Blue‐Light Irradiated Mn(0)‐Catalyzed Hydroxylation and C(sp3)−H Functionalization of Unactivated Alkanes with C(sp2)−H Bonds of Quinones for Alkylated Hydroxy Quinones and Parvaquone

Abstract

AbstractSite‐selective C(sp3)−H functionalization of unreactive hydrocarbons is always challenging due to its inherited chemical inertness, slightly different reactivity of various C−H bonds, and intrinsically high bond dissociation energies. Here, a site‐selective C−H alkylation of naphthoquinone with unactivated hydrocarbons using Mn2(CO)10 as a catalyst under blue‐light (457 nm) irradiation without any external acid or base and pre‐functionalization is presented.
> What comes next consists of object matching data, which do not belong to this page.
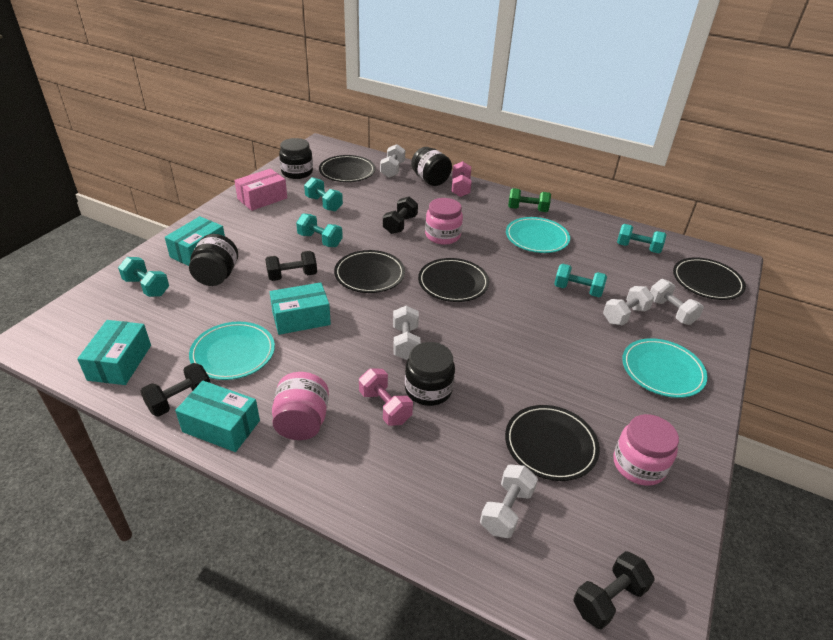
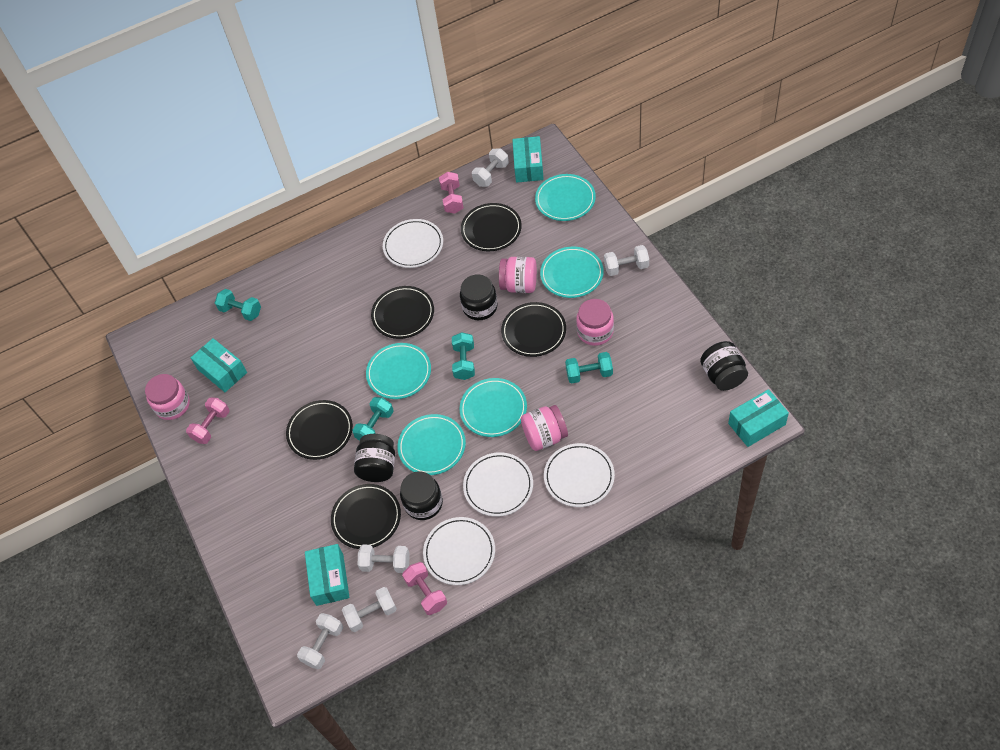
black dumbbell: 4 -> 0
green dumbbell: 1 -> 0
pink box: 1 -> 0
pink dumbbell: 2 -> 3
pink jar: 3 -> 4
turquoise dumbbell: 5 -> 4
turquoise plate: 3 -> 5
white plate: 0 -> 4

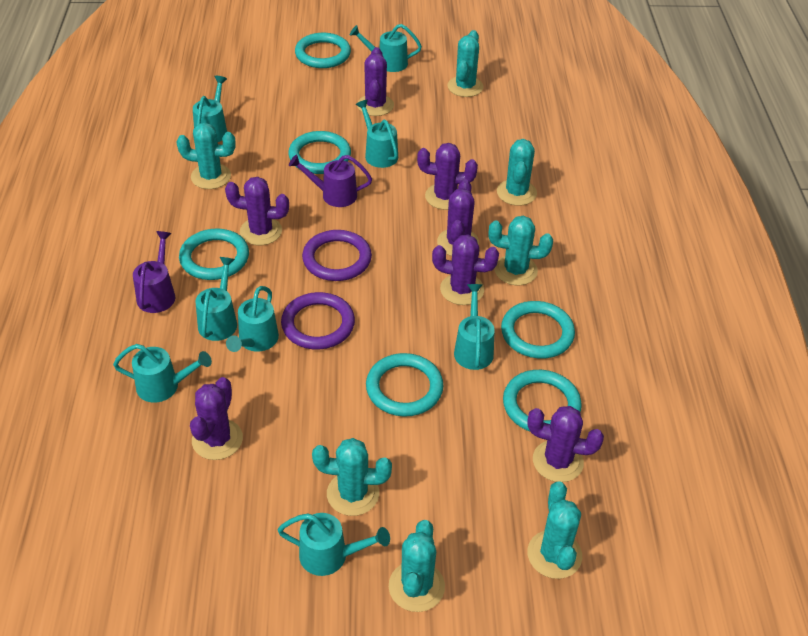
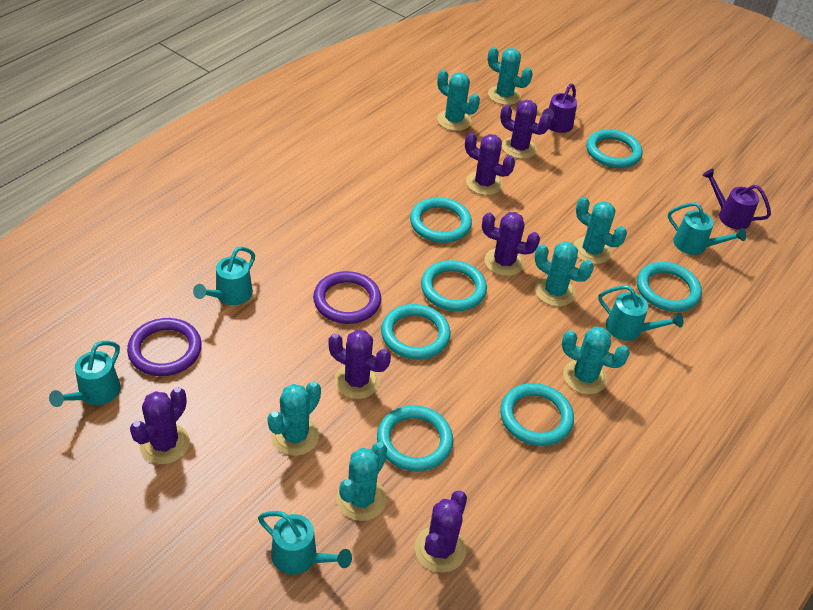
purple cactus: 7 -> 6
turquoise ring: 6 -> 7
turquoise watering can: 8 -> 5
The selective C−H functionalization of tertiary over secondary and secondary over primary C(sp3)−H bonds in abundant chemical feedstocks was achieved, and hydroxylation of quinones was realized in situ by employing the developed methodology. This protocol provides a new catalytic system for the direct construction of high‐value‐added compounds, namely, parvaquone (a commercially available drug used to treat theileriosis) and its derivatives under ambient reaction conditions. Moreover, this operationally simple protocol applies to various linear‐, branched‐, and cyclo‐alkanes with high degrees of site selectivity under blue‐light irradiated conditions and could provide rapid and straightforward access to versatile methodologies for upgrading feedstock chemicals. Mechanistic insight by radical trapping, radical scavenging, EPR, and other controlled experiments well corroborated with DFT studies suggest that the reaction proceeds by a radical pathway.